Pongamos ahora que, al salir de casa, divisas al compañero al otro lado de la calle pero consigues esquivarle. Al emprender el camino te encuentras con otro compañero, con el que también tienes una relación íntima. Éste, sin embargo, te acepta como eres -con tus luces y tus sombras-, te recuerda sonriente que hoy podrías aprender algo nuevo, te felicita por tus logros, respeta tus silencios, tatarea canciones que te gustan y te concede la palabra. Ahora respira unos segundos y conecta con tus emociones. Es probable que sientas cierta tranquilidad, alegría, positividad o motivación.
Pregúntate ahora: ¿cómo cambia mi día según con qué compañero recorro mi camino? ¿Con qué ánimo llego a esa reunión, intento resolver un problema o empiezo el proyecto nuevo en ambos casos?
La verdad es que ese compañero siempre está aquí. No solamente te acompaña a la puerta del trabajo, también entra contigo a la oficina, te acompaña en tus tareas, come contigo, viene al gimnasio, a la ducha y hasta se mete en tu cama. Ese compañero nunca te abandona, porque se llama Diálogo Interior y es difícil esquivarle.
Ahora bien, aquí viene la buena noticia: tu, y solamente tu, puedes decidir con qué compañero convives. Pon un poco de atención y decide como comunicarte contigo mismo:
El primer paso es darte cuenta de qué cuenta tu diálogo interior. Este es el proceso más complicado, porque los que nos decimos al oído es algo arraigado en nosotros y con un procesamiento muy automatizado. Pero si le ponemos atención y empeño será de gran utilidad hacerlo consciente. Una fórmula para ayudar a esa toma de consciencia es ponerte unas alarmas en el móvil (en momentos del día que puedas atender) y en ése instante darte cuenta de qué estabas pensando justo antes, qué te estabas contando y como.
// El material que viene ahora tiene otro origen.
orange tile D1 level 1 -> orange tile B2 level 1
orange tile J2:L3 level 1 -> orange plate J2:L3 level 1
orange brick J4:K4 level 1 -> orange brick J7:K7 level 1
El segundo paso es modificar qué me digo en ese momento. Puedo escribirlo en un papel, o simplemente repetírmelo para darme cuenta. Si mis palabras son limitantes, tendré que cambiar el relato para que éste pueda potenciarme. No se trata de contarse mentiras ni tergiversar la realidad. Se trata de revisar si aquello que me digo es objetivo, y si podría tener otras versiones, elegir una más funcional o ecológica para mi. Uno puede elegir cuál es la visión o interpretación de los hechos que le es más favorable o potenciadora. Si me descubro diciéndome “lo hago mal” puedo cambiarlo por “me gustaría mejorar” o “todavía lo estoy aprendiendo”. Si me estaba diciendo “me equivoqué” puedo decirme “lo hice lo mejor que supe en aquél momento” e incluso añadir “y en esa ocasión no fue suficiente para alcanzar mi reto”.
El tercer paso es poner atención en el cómo me comunico conmigo mismo/a. Quizá puedo hablarme amablemente, pedirme las cosas por favor, darme permiso para el error, la postergación y la duda.
Quizá así pueda, y deba, tratarme como si yo fuera la persona más importante de mi vida. Si yo no me hablo con respeto, paciencia, generosidad y afecto, ¿cómo pedir a los demás que lo hagan conmigo?
Así que, si quieres cambiar tu relación con el mundo, quizá puedas observar primero como te hablas a ti, puesto que toda comunicación empieza con uno mismo/a.
Bienvenido a tu mente: ¿qué ambiente quieres encontrar aquí?